Bild: NASA / JPL [Großansicht] |
Steht man auf dem Mars, kann man den Mond Phobos beobachten, wie er alle fünf
Stunden den Planeten von West nach Ost umkreist. Seine Bahn verläuft so, dass er
an jedem Ort auf dem Mars etwa einmal pro Erdenjahr direkt vor der Sonne
vorbeizieht. Es kommt jeweils innerhalb von drei Tagen zu einer bis sieben
Sonnenfinsternissen, so auch am Landeplatz der NASA-Sonde InSight, die
seit November 2018 in der Region Elysium Planitia steht. Das Phänomen ist also
viel häufiger als auf der Erde, wenn unser Mond die Sonne verdunkelt.

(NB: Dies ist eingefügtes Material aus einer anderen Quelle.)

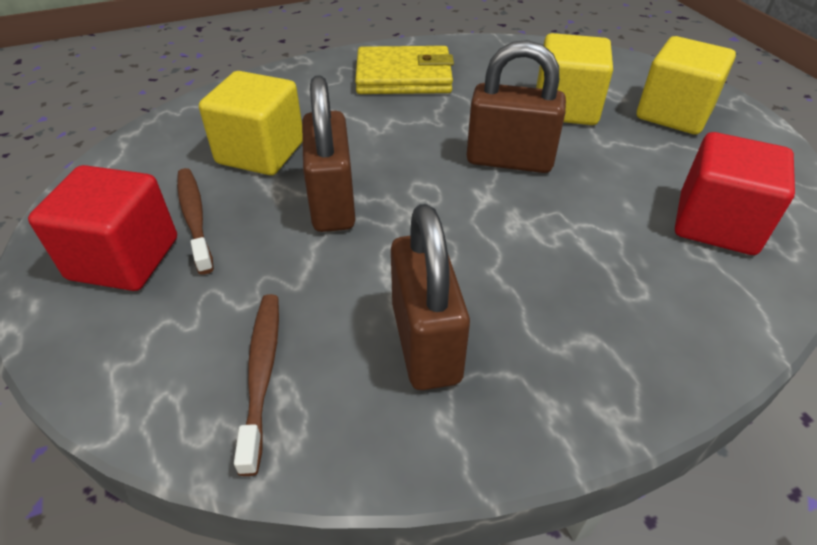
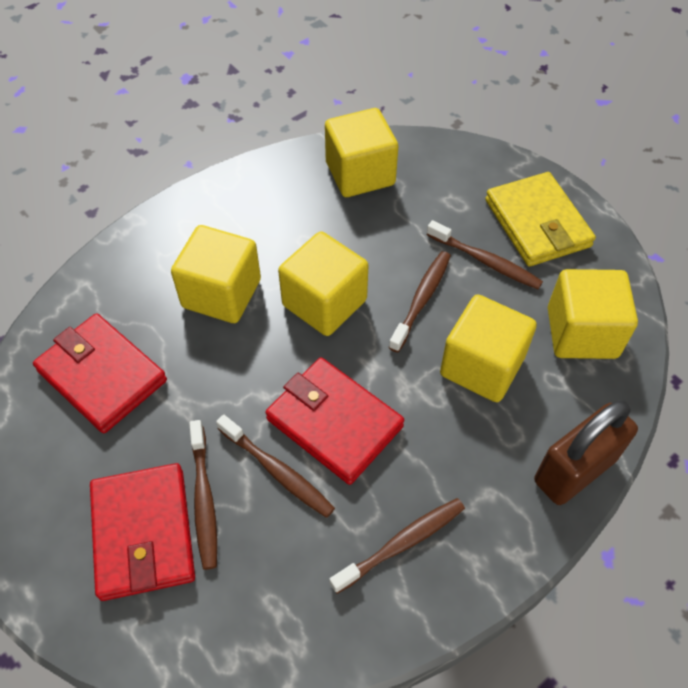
brown padlock: 3 -> 1
brown toothbrush: 2 -> 5
red cube: 2 -> 0
red wallet: 0 -> 3
yellow cube: 3 -> 5

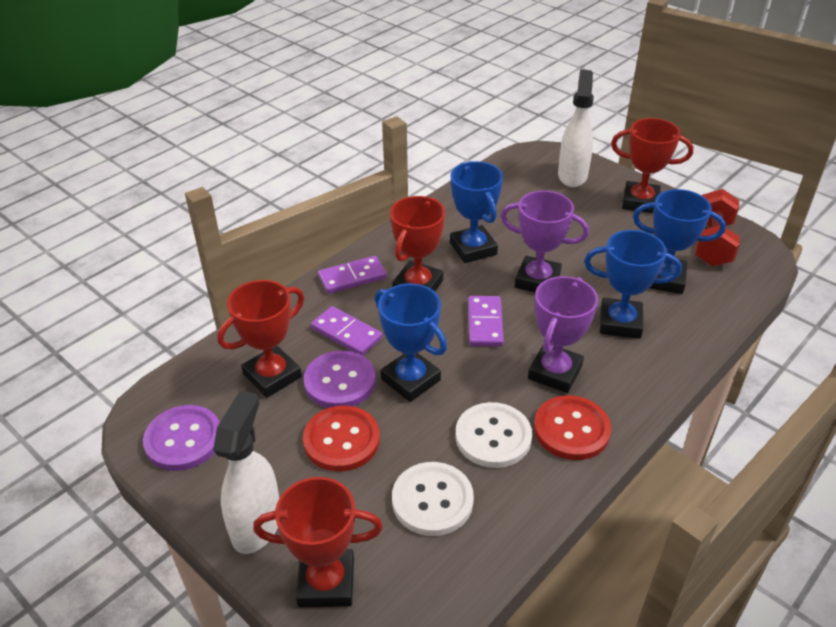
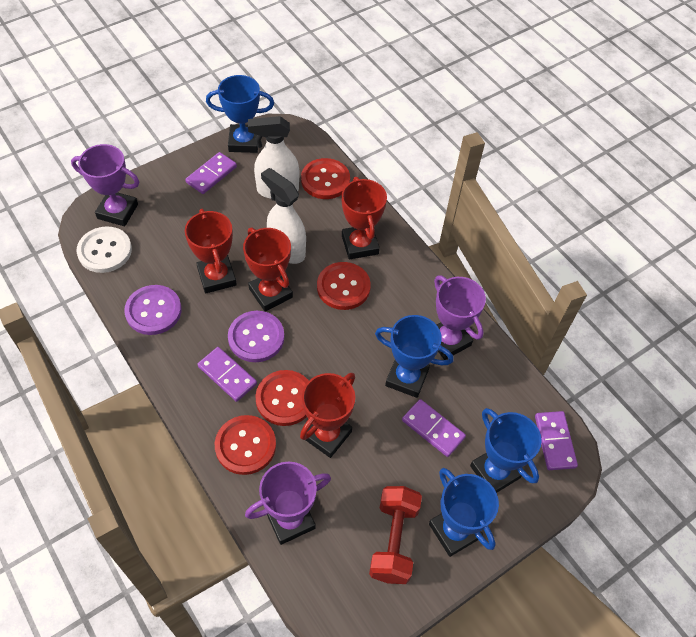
purple domino: 3 -> 4
purple trophy: 2 -> 3
red button: 2 -> 4
white button: 2 -> 1

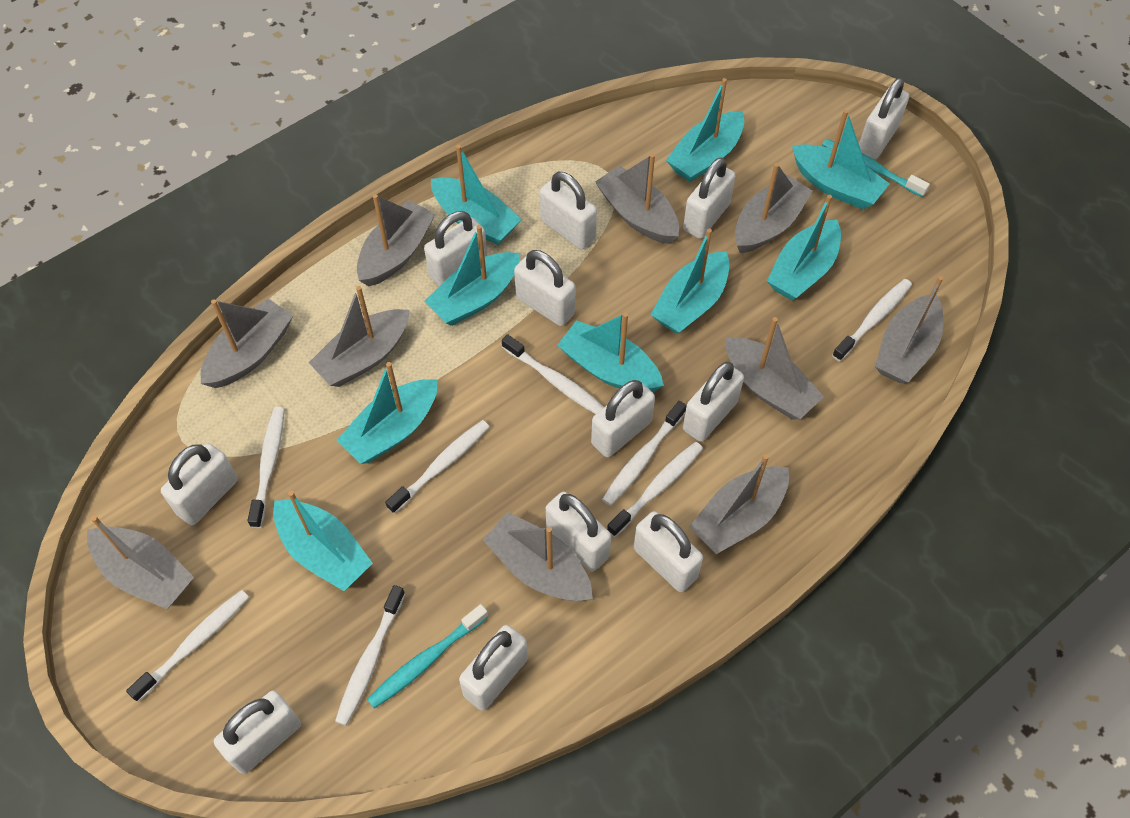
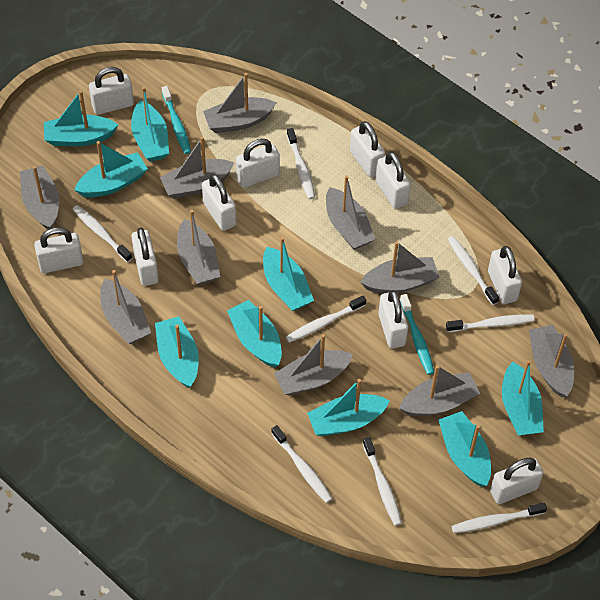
white padlock: 12 -> 10

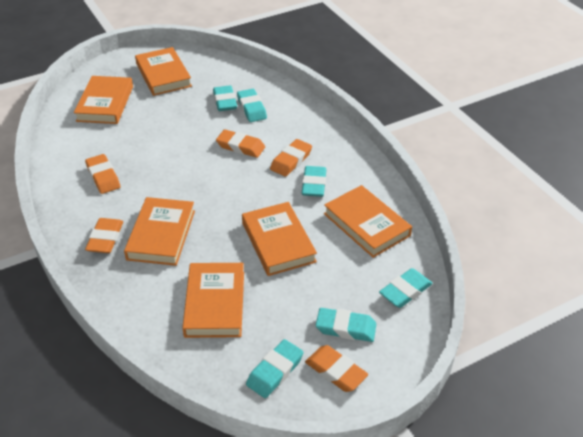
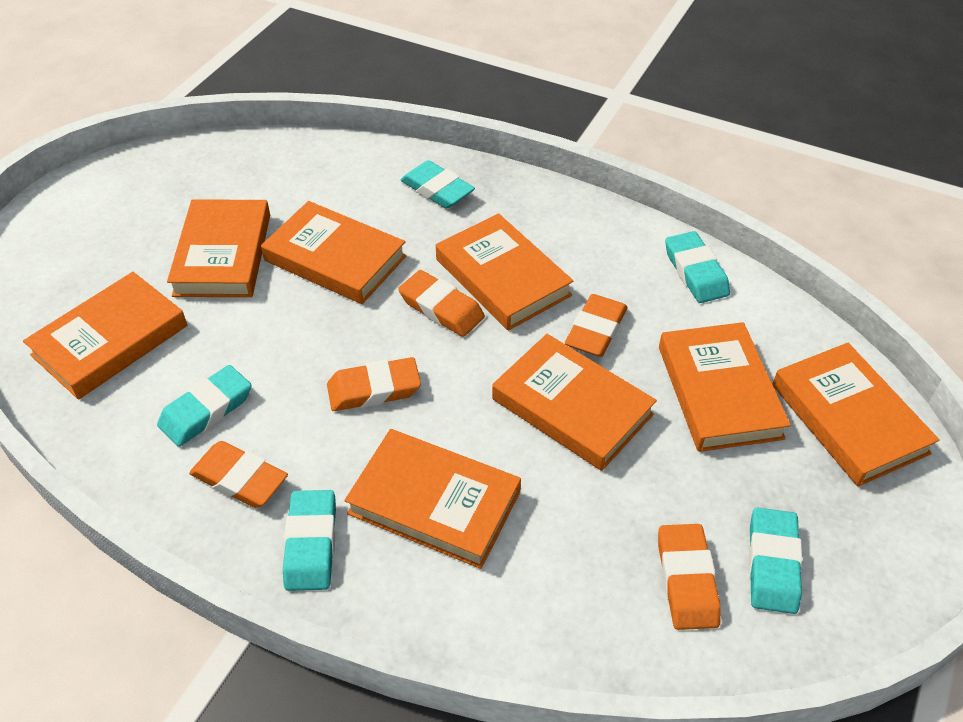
orange book: 6 -> 8
turquoise eraser: 6 -> 5

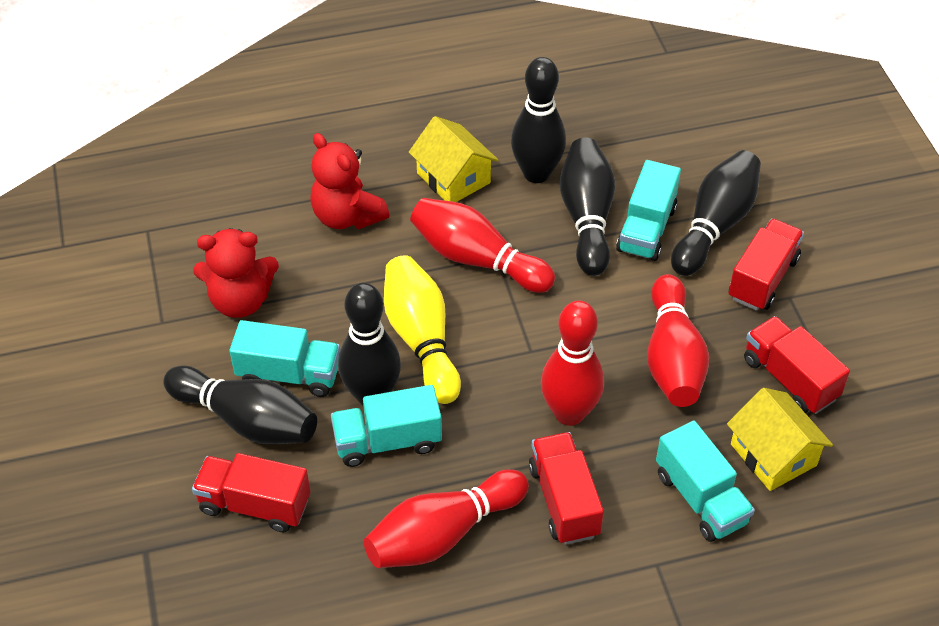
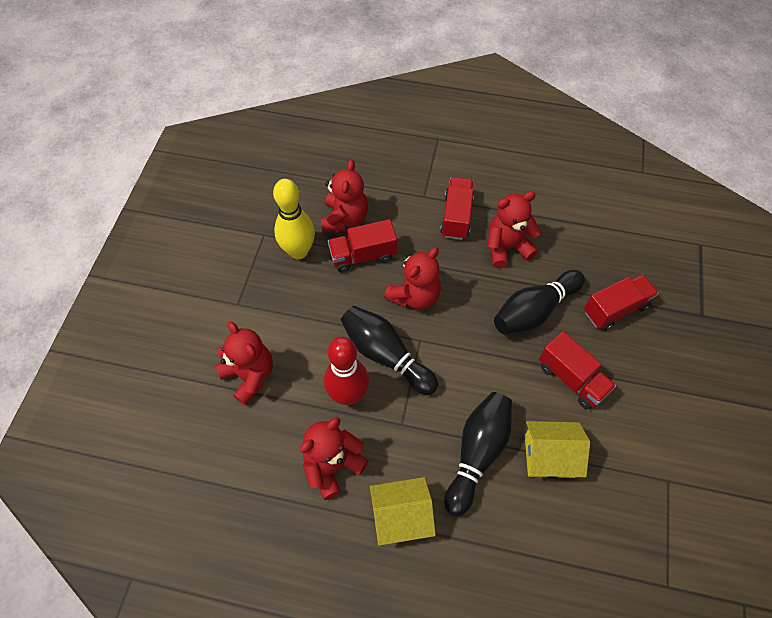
black bowling pin: 5 -> 3
red bowling pin: 4 -> 1
red teddy bear: 2 -> 5
turquoise truck: 4 -> 0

"Allerdings sind die Finsternisse auf dem Mars kürzer, sie dauern nur 30
Sekunden und die Bedeckung ist nie vollständig", erklärt Simon Stähler,
Seismologe am Institut für Geophysik der ETH Zürich. Fotos der NASA-Marsrover
Opportunity und Curiosity zeigen denn auch einen kantigen
Brocken, der vor der Sonne hängt. Doch diese sogenannten Transite lassen sich
nicht nur auf Bildern beobachten. "Auf der Erde misst man bei einer
Sonnenfinsternis einen Temperaturabfall und rasche Windböen, weil die Atmosphäre
jeweils an einer Stelle kälter wird und und sich die Luft von dort weg bewegt",
erklärt Stähler. Eine Analyse der Daten von InSight sollte zeigen, ob
ähnliche Effekte auch auf dem Mars nachweisbar sind.
Im April 2019 war vom Landeplatz der NASA-Sonde eine erste Serie von
Sonnenfinsternissen zu sehen, doch nur ein Teil der damals gemessenen Daten
wurde gespeichert. Sie lieferten erste Hinweise, so dass sich Stähler und eine
internationale Gruppe von Forschenden gespannt auf die nächste Finsternis-Serie
am 24. April 2020 vorbereiteten.
Wie erwartet registrierten die Solarzellen von InSight die Transits.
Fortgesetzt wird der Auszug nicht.